SANDY — Once upon a time a teacher of mine in junior high put his hand on my shoulder and gave me some advice.
“Take Type II in high school,” he said.
Back then they didn’t call it keyboarding.
Vere Densley was a man of few words. He taught type at Mount Jordan Junior High School when I was growing up. I took his class in ninth grade, a welcome respite between math and biology.
Mr. Densley would say “home row” and for 30 or 40 minutes we’d type various things at varying speeds and rates of accuracy on these machines called typewriters (the forerunner to the smart phone). He was no nonsense about his job but he was no slave driver. Just a kind man teaching a skill. His biggest claim to fame among the students was his son Steve, who was a year older than me and the best athlete at Jordan High School. He was a sophomore starter on the team that won the state basketball championship and basketball wasn’t even his best sport. Football was.
For some reason, I enjoyed typing and Mr. Densley must have seen something I didn’t see or maybe he said the same thing to all the kids but he encouraged me to take the advanced type class when I got to Jordan because he said it would prove valuable to me in my life.
So I did, although I almost didn’t. I dutifully signed up for Type II as a sophomore, only to discover that only girls, and, worse, girls older than me, took Type II. I walked in and saw 50 girls, most of them juniors and seniors. Opting against committing social suicide on the first day of high school, I started to walk right back out until another sophomore boy who had been standing petrified in the hall saw me and came in.
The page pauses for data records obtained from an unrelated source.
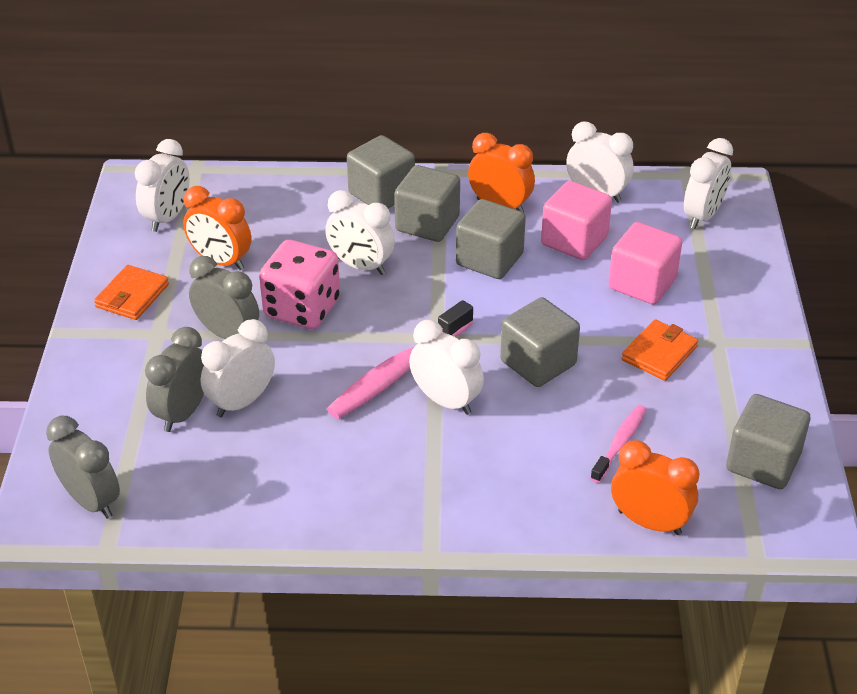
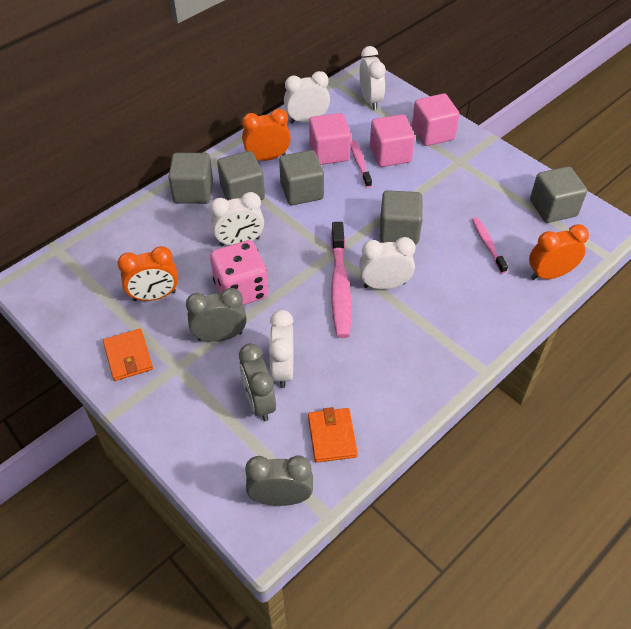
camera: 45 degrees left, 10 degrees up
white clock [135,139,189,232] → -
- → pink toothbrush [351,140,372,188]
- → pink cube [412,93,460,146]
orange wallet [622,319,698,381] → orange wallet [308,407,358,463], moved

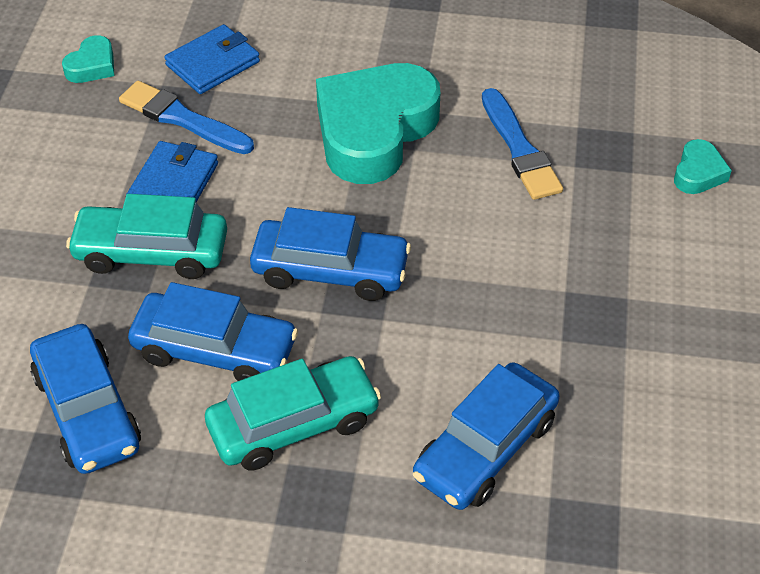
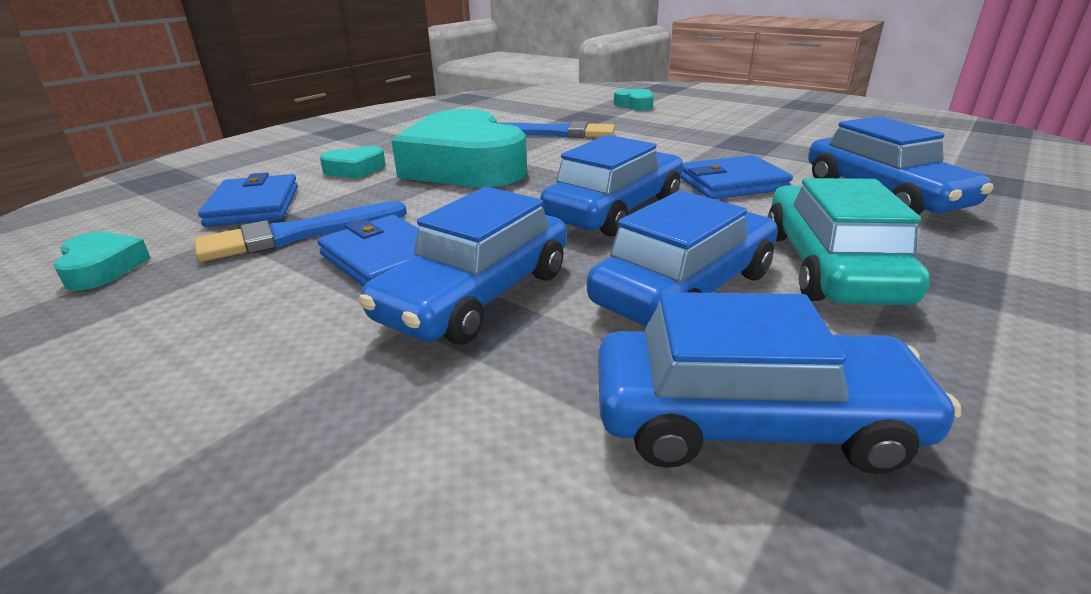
camera: 60 degrees left, 20 degrees down
- → turquoise heart [320,146,386,179]
- → blue wallet [681,155,793,199]
turquoise car [66,194,227,279] → blue car [358,187,567,344]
This is all so very significant to my life because one of the reasons I eventually decided to major in journalism in college was because I liked to type. I didn’t know if I could write (and neither did my English teachers) but I knew I could type. It wasn’t a chore to me. Even typing numbers was no problem – it was one of the advanced things they taught you in Type II.
Typing has had a lot to do with how I’ve made my living my entire adult life.
For half-a-century I have wondered if Mr. Densley had any idea how much I owed him.
Last week I finally got a chance to tell him.
The reunion was sparked by someone else’s story. Dave Phillips is a fellow Jordan High Beetdigger, from the Class of ’68, who a couple of months ago emailed me with some information about one of our classmates, Bret Crandall, who was killed in the Vietnam War. In my return email I asked Dave if he went to Vietnam. He wrote back that he was drafted in 1970 and thought sure he was on his way to Nam until fate smiled on him and the Army assigned him to be a clerk at a base in Germany.
He gave this explanation for how he got the clerk job:
“Because I took a typing class from good old Mr. Densley at Mt. Jordan.”
Not only did typing keep him out of Vietnam, Dave said, the clerking skills he learned in the Army got him a job with the Veterans Administration when he returned home. That launched a 37-year career and, not incidentally, is how he met his wife.
Unlike me, Dave had thanked Mr. Densley. Several years earlier he’d sent him a letter.
But I’d never thanked him and wondered if it was too late.
I called Steve Densley, who lives in Provo and just recently retired after 30 years as president of the Utah Valley Chamber of Commerce, and inquired about his dad.
Still alive at 87 and going strong, he said, and still living in the same house he and his wife Mary Lou, who’s also going strong, moved into in White City in 1958.
Dave Phillips, who is in his second term as mayor of Heber City, and I made an appointment to drive out and see Mr. Densley and say thank-you together.
His wife was there, and his daughter Alison joined us, and we reminisced for a couple of hours
Mr. Densley didn’t remember either Dave or me specifically. How could he? He taught type for 27 years at Mount Jordan. He must have had more than 10,000 students.
But we remembered him specifically and told him so.
And assured him that if he didn’t make a difference in the lives of everyone he taught, he sure did in these two.